Good job. Whoever drafted the speech—it may well have been Obama himself—perfectly threaded the needle, simultaneously making a compassionate diplomatic gesture and yet including an unmistakable reference to who was really at fault for the carnage. Those Korean casualties were captured and enslaved citizens of a sovereign nation, acquired as Imperial Japan swept over Asia like locusts. Those prisoners were prisoners of war, and horribly mistreated ones.
The passage of time made Obama’s subtlety more appropriate than President Harry Truman’s typically blunt response to an Aug. 9, 1945 telegram from Samuel Cavert, the general secretary of the Federal Council of the Churches in Christ in America, saying he was “greatly disturbed” by Truman’s use of the bomb:
“I appreciated very much your telegram… Nobody is more disturbed over the use of the atomic bombs than I am but I was greatly disturbed over the unwarranted attack by the Japanese on Pearl Harbor and their murder of our prisoners of war.”

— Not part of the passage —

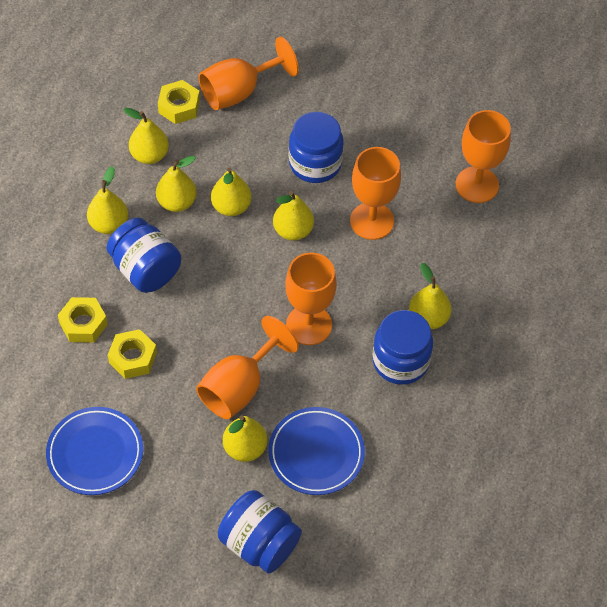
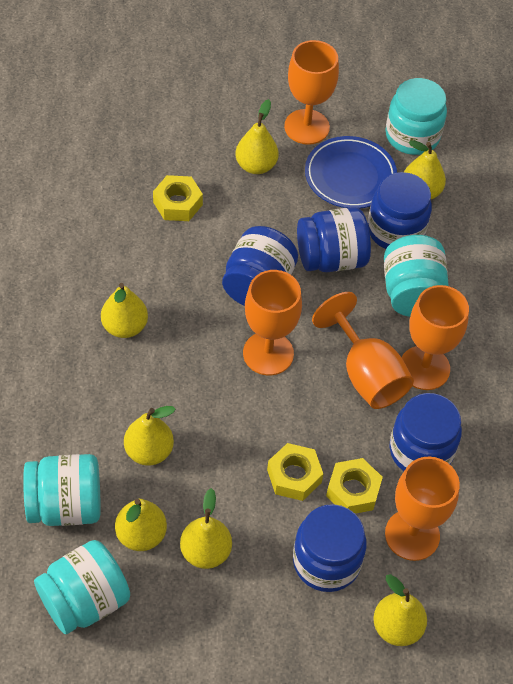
blue jar: 4 -> 5
blue plate: 2 -> 1
turquoise jar: 0 -> 4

I guess I still like Harry’s comment better. I also don’t much care for the timing of the visit, occurring as it does so near to Memorial Day. I find myself wondering what my father would have thought about this, knowing that he was already training to take part in the Japan invasion when Truman opted for a nuclear strike instead. My guess: the visit would have irked him greatly.(Dad always liked the word “irk.”)
It is also easy for me to imagine cynical reasons for Obama’s visit, such as bolstering the weak arguments for his reckless and irresponsible Iran deal. The theme of his gesture was to “spread peace and pursue a world without nuclear weapons,” as he wrote in the memorial’s guest book, and as he said in his speech, “…to ponder the terrible force unleashed in the not so distant past. Amongst those nations like my own that own nuclear stockpiles, we must have the courage to escape the logic of fear and pursue a world without them.”
That’s nice. It’s also obtuse, naive and dangerous….and typical of Obama, who leads according to how he would like the world to be, and not as it has been and always will be. The only reason the ceremony was in Hiroshima and not the rubble of what was once New York, Chicago or Washington is because Japan and Germany didn’t get the bomb before we did. It was close, though. When the United States disarms itself as Obama wants, that will be the cue for Armageddon. I suppose after Iran reduces Israel to a giant radioactive parking lot, that may become more apparent, so there is a chilling sort of hope.
That little problem aside, the President’s rhetoric did not, as some feared it would, let Japan escape the accountability its deserved when the bomb dropped and still deserves now.